Assuming dog has been trained to search for a given odor, presented by handler say from plastic bag or hand direction to a track scent pad for example you can assume he just imprinted that given scent picture in his
brains olfactory lobes. I have not scene rescenting needed or effective
unless their has been some interuption (quit for night and restart in am).
The odor detection dog is constantly reinforced only specific odors and the
scent discrimination dog/ tracking dog is not. Theyre is alot more to the story of the way dogs use theyre nose than could be explained here. I
would recomend reading Police K-9 magazine spring issue. Theyre is a couple of great articles in theyre on Reliability in Tracking, and Explosives Scent training which explains the scent picture quite well. It is sure nice to also have someone like Dave Frost giving input.


----------



## Nancy Jocoy (Apr 19, 2006)

Hey Dan - glad to see you here  

Now, now, now he is "GrimmyBear" nowadays (but I know he will always be "Grimmer" in your heart) . Actually I think my husband wants to call him "the emasculator" as he is so darned energetic and seems to regularly hit the target with his powerful, happy, albiet short, tail! 

He is under my feet as I type right now - came home early to go to night training with the team. Still as enthusiastic as when I got him - such a wonderful dog for me! - 

You know he caught onto something in the water and did not even think twice about sqeezing between two rails and jumping off a dock about 2 feet above the water to get into the water- Cyra had the same behavior, but ran off the dock to the shore and figured out an easier way to get to it......We were not working a problem just getting him used to floating docks - I think it was residual from running a scent pump there all day that had collected under the dock itself, but they both headed to the same spot. 
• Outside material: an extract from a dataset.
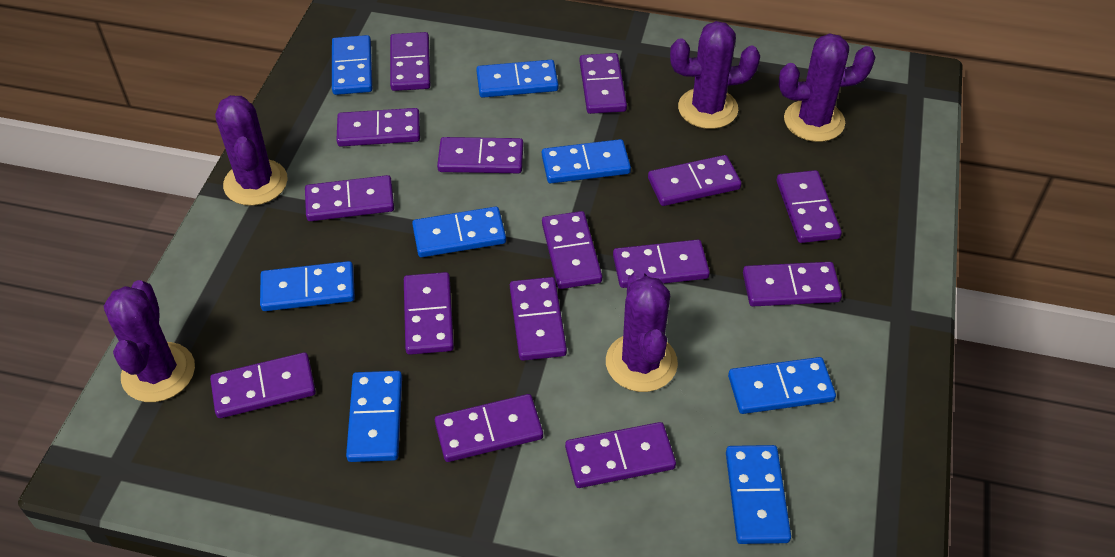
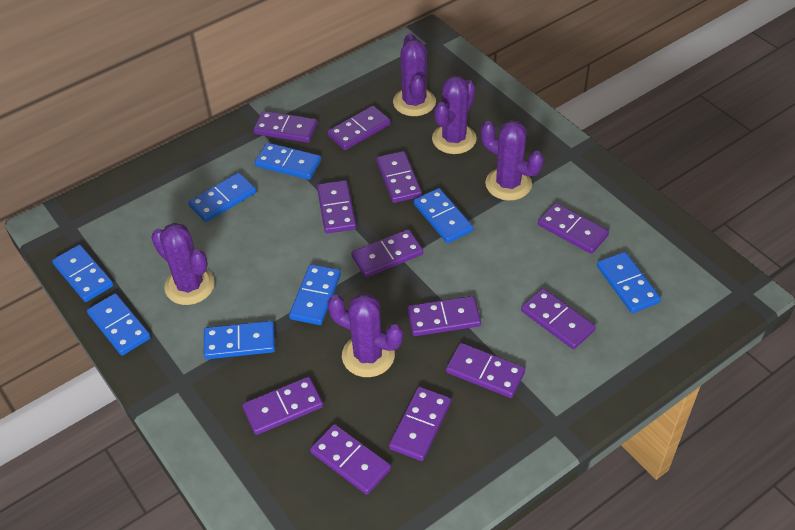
purple domino: 15 -> 12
I have visions of this dog at the emergency vet as when he wants to get to a scent the idea of going around things instead of a direct path through them does not compute.

*The hard drive floppy drive analogy makes sense now. Short term vs long term memory it gave me a different way to look at the answer.*

The main question really was is there a difference in stored scent memory and that used in scent discrimination where I had read (looking for it) something about the frontal sinues "storing" a scent for the dog for comparison purposes. 

Maybe that role, if valid, is for aging trails and tracks and not for storing a target scent. As far a rescenting a dog there does seem to be a wide variety of approaches to it. I will have to find that article - sounds interesting. 

Same thing on insights on proofing a dog - would love to hear more.